Factually, I am absolutely certain you are correct about what the smg feels like and how it operates. I am certain about this for two reasons: you know these things (and probably have a complete understanding of the mechanics and software behind the SMG); and you have probably driven one and I haven't.

Nonetheless, the smg has an automatic mode. It just does. It doesn't have clutch operated by the driver. I know that people like my father would love to have such a thing (although he hasn't driven one yet either, as far as I know, he likes the idea). I know that people like me will buy a Honda before we give up the clutch pedal. So it seems logical to me that the transmission will appeal more to "automatic" people and "gotta have the best performance numbers at any cost" people more than "I like using a clutch pedal" people.

For all I know, I am completely wrong in that assessment, BMW has studied this and determined your opinion is correct, and has no plans to bring the SMG to non /M cars in the U.S. (or worse yet, intends to replace the manual transmission with SMG across all lines). I have no disagreement with your numerical analysis. If it competes with manuals, it's a costly proposition for them. I am just not convinced that it competes with manuals. Driving feel aside, the most important aspect of the transmission to automatic users that I know is not having to use a clutch.

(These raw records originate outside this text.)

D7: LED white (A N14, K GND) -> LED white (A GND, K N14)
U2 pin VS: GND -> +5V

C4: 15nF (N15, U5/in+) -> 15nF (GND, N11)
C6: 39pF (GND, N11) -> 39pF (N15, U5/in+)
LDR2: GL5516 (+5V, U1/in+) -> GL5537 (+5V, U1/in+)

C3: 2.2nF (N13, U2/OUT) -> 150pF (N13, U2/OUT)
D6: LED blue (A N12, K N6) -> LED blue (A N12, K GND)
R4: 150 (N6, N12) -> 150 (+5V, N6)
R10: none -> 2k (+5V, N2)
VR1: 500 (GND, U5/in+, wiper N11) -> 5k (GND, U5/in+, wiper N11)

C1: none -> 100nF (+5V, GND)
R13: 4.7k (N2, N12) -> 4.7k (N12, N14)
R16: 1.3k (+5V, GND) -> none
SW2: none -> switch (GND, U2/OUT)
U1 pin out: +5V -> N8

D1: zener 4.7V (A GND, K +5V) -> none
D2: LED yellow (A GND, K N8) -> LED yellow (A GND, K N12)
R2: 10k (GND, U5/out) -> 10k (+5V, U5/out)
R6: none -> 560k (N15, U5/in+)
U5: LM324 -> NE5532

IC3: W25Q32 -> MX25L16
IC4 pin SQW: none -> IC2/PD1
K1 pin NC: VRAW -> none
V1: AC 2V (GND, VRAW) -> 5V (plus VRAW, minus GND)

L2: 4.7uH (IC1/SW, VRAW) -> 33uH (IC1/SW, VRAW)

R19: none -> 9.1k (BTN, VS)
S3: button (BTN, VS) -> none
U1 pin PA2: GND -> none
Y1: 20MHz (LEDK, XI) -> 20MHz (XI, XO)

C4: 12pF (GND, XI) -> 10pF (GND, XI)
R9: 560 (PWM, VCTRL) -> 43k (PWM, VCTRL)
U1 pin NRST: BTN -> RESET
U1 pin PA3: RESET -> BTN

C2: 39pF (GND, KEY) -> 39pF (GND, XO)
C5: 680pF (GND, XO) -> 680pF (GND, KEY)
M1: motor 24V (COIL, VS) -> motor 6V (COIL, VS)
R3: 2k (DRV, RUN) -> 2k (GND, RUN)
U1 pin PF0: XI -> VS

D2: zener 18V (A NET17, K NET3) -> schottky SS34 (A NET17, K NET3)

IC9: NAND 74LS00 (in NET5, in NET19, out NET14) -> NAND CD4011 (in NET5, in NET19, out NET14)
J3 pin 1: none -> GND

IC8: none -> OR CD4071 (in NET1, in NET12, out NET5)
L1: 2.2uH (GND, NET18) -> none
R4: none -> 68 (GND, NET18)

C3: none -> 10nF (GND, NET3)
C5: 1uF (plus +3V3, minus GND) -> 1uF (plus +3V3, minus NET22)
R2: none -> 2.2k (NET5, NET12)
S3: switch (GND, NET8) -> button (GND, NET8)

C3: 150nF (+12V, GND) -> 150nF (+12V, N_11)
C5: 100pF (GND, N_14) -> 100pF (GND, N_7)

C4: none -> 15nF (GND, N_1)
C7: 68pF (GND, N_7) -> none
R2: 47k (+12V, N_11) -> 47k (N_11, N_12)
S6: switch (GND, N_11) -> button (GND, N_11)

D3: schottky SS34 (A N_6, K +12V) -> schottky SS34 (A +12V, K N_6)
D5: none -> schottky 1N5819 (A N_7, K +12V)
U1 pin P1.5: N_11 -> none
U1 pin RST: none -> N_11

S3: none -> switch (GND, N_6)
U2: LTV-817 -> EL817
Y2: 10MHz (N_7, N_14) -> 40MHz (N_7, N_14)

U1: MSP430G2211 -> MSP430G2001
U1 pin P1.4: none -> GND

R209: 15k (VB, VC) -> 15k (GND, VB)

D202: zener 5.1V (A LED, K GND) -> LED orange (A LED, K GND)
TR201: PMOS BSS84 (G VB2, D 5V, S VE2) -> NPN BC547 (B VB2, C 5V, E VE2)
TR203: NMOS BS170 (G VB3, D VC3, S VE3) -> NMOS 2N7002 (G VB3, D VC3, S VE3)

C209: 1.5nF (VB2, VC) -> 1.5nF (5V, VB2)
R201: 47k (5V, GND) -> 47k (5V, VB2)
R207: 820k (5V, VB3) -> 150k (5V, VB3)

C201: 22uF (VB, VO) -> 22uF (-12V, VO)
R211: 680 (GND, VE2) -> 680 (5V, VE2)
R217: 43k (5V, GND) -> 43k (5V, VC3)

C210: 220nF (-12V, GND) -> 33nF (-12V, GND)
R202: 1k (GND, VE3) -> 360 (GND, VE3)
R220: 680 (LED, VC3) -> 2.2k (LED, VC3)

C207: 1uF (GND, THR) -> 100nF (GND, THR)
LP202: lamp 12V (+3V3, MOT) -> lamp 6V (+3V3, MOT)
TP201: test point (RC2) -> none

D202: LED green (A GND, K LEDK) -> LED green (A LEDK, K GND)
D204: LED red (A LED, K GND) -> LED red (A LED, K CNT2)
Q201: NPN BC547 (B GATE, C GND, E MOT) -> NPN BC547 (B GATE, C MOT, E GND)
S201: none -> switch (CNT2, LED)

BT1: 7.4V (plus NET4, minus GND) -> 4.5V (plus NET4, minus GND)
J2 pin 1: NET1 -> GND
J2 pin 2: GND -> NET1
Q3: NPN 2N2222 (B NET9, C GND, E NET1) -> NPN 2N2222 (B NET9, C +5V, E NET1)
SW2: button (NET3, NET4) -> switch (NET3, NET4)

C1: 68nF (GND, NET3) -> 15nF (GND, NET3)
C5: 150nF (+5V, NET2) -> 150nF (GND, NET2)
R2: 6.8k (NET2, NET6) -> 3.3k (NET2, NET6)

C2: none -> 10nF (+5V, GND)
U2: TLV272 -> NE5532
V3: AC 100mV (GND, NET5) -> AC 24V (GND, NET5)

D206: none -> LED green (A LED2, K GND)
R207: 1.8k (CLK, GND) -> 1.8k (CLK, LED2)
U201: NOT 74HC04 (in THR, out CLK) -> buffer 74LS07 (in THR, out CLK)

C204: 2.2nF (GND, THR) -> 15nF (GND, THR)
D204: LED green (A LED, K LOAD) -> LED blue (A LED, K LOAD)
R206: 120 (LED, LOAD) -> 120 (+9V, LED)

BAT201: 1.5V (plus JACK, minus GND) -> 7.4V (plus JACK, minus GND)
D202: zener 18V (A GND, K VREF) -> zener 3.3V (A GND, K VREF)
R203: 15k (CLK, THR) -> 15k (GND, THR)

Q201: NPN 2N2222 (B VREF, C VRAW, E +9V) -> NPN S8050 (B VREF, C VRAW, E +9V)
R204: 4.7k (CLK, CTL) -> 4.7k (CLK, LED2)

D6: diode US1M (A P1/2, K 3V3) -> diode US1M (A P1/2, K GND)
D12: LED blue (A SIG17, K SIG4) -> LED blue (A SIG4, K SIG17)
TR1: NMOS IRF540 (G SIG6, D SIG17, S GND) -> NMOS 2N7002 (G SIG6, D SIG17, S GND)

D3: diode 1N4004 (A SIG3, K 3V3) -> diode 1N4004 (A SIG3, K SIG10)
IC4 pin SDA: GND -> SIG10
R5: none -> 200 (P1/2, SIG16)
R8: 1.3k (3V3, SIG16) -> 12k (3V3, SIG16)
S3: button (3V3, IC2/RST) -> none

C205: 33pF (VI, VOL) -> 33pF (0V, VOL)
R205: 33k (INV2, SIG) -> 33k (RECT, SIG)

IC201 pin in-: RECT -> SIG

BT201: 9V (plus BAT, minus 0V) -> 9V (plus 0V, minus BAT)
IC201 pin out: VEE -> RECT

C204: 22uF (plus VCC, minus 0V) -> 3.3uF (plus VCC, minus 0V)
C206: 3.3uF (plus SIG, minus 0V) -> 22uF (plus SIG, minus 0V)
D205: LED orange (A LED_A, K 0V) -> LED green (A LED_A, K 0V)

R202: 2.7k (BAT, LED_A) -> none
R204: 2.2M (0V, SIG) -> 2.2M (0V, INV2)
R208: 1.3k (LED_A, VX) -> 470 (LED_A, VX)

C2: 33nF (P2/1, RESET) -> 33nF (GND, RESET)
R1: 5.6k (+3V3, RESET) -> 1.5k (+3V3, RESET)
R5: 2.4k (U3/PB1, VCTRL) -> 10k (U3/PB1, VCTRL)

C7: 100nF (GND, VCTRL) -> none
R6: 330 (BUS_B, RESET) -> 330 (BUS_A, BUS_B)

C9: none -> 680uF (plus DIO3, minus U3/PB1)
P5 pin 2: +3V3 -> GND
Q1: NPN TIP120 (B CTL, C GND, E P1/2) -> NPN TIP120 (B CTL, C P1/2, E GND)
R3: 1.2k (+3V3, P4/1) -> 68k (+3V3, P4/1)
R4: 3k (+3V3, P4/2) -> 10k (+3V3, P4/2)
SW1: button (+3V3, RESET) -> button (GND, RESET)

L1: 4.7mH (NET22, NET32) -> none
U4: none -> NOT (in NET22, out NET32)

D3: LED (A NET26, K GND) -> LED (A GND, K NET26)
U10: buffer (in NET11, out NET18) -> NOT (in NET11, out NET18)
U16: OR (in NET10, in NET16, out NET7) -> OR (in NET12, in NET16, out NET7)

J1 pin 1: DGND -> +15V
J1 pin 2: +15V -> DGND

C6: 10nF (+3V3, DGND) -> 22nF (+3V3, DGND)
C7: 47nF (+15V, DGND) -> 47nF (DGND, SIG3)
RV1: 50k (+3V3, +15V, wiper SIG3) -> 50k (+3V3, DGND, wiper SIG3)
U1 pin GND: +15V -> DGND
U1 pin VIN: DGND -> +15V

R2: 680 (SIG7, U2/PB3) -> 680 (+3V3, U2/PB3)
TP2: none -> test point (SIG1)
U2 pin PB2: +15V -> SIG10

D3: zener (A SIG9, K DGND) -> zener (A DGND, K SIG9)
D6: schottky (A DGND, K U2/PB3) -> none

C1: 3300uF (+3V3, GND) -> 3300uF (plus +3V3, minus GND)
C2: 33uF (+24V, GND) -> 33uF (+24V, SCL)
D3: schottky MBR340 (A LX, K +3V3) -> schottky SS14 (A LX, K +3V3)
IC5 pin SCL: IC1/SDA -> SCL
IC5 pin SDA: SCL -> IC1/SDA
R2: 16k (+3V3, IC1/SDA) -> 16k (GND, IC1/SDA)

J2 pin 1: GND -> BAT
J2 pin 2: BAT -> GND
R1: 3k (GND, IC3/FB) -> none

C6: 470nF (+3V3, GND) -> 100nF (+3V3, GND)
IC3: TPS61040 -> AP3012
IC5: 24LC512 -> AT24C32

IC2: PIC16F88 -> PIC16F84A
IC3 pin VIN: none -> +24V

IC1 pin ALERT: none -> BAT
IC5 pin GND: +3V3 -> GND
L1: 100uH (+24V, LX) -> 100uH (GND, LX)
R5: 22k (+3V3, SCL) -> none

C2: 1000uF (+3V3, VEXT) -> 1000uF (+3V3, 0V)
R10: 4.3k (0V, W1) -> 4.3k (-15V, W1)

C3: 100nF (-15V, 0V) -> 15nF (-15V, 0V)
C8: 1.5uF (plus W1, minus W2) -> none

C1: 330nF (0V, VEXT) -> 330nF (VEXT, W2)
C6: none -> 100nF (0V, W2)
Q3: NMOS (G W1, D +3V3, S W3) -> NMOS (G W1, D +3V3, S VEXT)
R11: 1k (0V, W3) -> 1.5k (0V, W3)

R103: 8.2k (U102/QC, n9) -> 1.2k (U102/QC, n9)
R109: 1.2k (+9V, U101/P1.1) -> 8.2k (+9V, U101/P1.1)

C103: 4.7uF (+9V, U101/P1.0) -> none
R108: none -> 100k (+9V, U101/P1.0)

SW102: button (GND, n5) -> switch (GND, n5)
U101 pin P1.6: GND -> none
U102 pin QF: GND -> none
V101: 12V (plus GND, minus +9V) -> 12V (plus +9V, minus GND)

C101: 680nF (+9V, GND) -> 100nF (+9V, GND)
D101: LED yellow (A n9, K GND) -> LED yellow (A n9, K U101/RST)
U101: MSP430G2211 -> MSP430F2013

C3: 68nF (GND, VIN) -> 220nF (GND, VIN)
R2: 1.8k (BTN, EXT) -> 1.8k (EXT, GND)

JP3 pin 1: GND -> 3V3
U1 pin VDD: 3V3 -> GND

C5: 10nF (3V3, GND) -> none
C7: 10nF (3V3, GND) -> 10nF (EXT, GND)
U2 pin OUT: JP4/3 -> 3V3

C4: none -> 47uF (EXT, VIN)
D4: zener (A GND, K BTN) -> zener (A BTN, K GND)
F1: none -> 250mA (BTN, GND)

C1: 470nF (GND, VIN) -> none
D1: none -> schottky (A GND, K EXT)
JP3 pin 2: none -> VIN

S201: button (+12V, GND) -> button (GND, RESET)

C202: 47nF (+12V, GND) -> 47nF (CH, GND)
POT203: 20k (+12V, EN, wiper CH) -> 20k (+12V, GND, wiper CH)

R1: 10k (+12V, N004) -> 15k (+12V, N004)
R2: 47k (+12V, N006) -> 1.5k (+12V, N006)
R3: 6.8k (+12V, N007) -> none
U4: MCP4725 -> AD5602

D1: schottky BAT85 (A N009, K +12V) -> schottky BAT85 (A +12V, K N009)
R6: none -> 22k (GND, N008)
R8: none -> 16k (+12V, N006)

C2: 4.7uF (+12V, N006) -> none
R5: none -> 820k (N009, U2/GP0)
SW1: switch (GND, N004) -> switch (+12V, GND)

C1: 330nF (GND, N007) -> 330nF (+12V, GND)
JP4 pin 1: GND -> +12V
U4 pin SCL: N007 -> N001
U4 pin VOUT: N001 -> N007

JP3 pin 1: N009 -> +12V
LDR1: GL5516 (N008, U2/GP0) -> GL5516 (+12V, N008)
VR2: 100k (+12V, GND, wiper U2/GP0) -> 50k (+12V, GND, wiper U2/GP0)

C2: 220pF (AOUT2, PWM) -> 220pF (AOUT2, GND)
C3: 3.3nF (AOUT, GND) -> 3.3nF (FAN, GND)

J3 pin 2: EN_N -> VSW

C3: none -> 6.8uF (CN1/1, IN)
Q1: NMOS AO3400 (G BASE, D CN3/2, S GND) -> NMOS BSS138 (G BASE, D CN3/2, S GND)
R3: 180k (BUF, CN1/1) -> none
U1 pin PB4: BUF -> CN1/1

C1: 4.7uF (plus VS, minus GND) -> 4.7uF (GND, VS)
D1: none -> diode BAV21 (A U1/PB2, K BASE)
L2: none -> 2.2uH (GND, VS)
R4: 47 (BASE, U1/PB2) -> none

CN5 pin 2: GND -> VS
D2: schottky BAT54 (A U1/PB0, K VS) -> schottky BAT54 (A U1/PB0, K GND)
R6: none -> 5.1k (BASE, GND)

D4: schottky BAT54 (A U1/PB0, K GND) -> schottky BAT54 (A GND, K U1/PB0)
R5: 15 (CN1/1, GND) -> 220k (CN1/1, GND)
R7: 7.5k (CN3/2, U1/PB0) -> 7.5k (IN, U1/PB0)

As for your dealer not ordering manual transmission cars for the lot, that was the point. My dealer in Chicago did. The dealer down the street from me here apparently does. Your dealer does not. They buy what they think they can sell. Apparently some dealers think they can sell manuals and some don't.


----------



## The HACK (Dec 19, 2001)

rwg said:


> *...snip...
> 
> Nonetheless, the smg has an automatic mode. It just does. It doesn't have clutch operated by the driver. I know that people like my father would love to have such a thing (although he hasn't driven one yet either, as far as I know, he likes the idea). I know that people like me will buy a Honda before we give up the clutch pedal. So it seems logical to me that the transmission will appeal more to "automatic" people and "gotta have the best performance numbers at any cost" people more than "I like using a clutch pedal" people.
> 
> ...


We're mostly in agreement. I have driven the SMG and let me tell you, despite the AUTO mode, it doesn't drive anything like a real automatic. There simply isn't the smooth gear shifts, the the predictable upshift/downshift matched to your pedal movement, the surge of RPM before the car actually takes off...It's like the reverse of Steptronic. The Step is an Automatic that adequately approximates a manual. The SMG is a manual that MIMICS an automatic. Quite frankly, neither one does the other all that well...So for an automatic buyer there's little incentive to pay extra for another transmission that doesn't do the job of an automatic nearly as well as a real automatic, just like for manual buyers, steptronic mode will never measure up to a real manual.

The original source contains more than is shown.